American home economist

Jessamine May Chapman Williams (June 11, 1881 – April 3, 1963) was an American home economist, nutritionist, and college professor. She was head of the home economics department at Sweet Briar College, head of the Food and Nutrition Department at the University of Arizona from 1914 to 1923, and head of the Foods and Nutrition department at Oregon State University from 1924 until she retired in 1944.

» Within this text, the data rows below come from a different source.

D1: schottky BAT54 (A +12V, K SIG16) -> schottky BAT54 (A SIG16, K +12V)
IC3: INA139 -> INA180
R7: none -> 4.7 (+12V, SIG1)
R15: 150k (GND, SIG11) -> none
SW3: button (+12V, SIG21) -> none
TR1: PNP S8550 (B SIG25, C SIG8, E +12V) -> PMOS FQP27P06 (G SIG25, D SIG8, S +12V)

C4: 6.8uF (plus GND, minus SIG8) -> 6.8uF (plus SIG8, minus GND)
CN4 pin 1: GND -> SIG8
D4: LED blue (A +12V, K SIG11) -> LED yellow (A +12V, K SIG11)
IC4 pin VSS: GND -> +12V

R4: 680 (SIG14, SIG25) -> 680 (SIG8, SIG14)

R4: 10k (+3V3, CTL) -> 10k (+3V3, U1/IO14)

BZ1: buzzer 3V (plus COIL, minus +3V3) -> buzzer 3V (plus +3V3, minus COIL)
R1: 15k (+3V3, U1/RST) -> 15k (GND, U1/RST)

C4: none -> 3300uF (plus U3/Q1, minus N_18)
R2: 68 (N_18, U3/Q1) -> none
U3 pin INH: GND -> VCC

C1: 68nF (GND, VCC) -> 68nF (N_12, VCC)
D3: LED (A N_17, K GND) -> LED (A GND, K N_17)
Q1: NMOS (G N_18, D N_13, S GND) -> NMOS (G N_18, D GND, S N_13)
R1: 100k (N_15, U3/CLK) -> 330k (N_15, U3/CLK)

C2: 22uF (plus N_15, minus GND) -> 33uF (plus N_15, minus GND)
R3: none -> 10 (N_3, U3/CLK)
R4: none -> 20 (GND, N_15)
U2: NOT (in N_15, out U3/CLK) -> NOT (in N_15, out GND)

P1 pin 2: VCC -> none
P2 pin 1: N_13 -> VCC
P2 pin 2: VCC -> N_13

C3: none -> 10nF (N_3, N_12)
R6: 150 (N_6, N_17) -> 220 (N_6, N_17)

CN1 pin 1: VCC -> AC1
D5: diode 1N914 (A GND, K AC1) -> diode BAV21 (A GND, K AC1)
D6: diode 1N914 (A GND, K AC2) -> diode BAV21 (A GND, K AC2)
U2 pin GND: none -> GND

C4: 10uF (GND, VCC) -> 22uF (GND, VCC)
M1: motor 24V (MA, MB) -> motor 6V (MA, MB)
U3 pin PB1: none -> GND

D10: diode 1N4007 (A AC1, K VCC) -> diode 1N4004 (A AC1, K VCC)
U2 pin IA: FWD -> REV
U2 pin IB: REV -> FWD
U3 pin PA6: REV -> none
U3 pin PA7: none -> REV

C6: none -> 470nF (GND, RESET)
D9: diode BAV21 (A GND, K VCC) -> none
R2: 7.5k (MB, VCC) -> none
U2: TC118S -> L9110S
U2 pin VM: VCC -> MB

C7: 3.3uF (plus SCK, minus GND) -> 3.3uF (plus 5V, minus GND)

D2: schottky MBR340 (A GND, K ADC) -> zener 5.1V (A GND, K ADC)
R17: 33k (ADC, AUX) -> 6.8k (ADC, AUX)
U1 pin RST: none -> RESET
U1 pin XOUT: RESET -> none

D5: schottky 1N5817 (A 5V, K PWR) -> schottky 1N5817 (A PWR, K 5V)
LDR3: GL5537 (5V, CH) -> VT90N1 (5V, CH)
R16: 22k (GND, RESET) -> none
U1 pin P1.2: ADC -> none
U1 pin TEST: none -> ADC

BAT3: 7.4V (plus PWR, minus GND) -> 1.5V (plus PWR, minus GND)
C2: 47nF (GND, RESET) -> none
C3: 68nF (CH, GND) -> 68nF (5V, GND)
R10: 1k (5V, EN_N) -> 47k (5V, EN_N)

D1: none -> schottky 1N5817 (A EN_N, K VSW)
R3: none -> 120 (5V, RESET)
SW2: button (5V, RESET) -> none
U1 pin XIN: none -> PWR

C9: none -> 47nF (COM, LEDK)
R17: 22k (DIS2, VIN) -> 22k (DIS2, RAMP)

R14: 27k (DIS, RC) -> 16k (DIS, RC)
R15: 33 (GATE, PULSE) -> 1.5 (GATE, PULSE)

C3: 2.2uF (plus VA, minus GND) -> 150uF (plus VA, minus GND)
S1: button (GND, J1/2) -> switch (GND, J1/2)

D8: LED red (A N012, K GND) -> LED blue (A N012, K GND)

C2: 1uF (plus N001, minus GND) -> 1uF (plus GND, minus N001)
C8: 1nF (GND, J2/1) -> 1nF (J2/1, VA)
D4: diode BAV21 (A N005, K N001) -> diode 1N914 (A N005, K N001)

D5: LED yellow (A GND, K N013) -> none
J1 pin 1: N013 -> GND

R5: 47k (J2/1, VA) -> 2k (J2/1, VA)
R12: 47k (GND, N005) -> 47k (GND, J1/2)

==Early life and education==
Chapman was born in Brockport, New York, the daughter of Byron H. Chapman and Josephine King Chapman. She trained as a teacher at the Brockport State Normal School, and graduated from Teachers College, Columbia University in 1906. She completed a master's degree there in 1921.
==Career==
Chapman was head of the home economics department at Sweet Briar College from 1906 to 1911, head of the Food and Nutrition department at the University of Arizona from 1914 to 1923, and head of the Foods and Nutrition department at Oregon Agricultural College (now Oregon State University) from 1924 until she retired in 1944. She also taught for briefer stints, often at summer programs, at the University of Washington, Oklahoma State University, and Simmons College. In the mid-1920s she gave radio lectures for the Oregon State extension program on KOAC. She conducted nutritional experiments on rats for her research. She was active in the American Association of University Women, and the Corvallis chapter of AAUW named a fellowship in her memory.

==Publications==
- "Remodeling the Conventional Christmas Dinner" (1913)
- "Reducing Time Spent in the Kitchen" (1914)
- "The Value of Diet Fads" (1914)
- "The Importance of Being a Cook" (1921)
- "The Use of Animal Experiments in College Nutrition Classes" (1924)
- "The Value and Use of Prunes" (1924)
- "The Use of Vegetables in the Home" (1925)
- "The School Child's Lunch Box" (1926)
- "Newer Emphases in Nutrition" (1934)
- "Possible Sources of Calcium and Phosphorus in the Chinese Diet" (1934, with Pik-Wan Hoh and Charles S. Pease)
- "Calcium with Meat Cooked in Acid" (1936)

==Personal life==
Chapman married Canadian-born professor Richard H. Williams in 1913. She died in 1963, at the age of 81.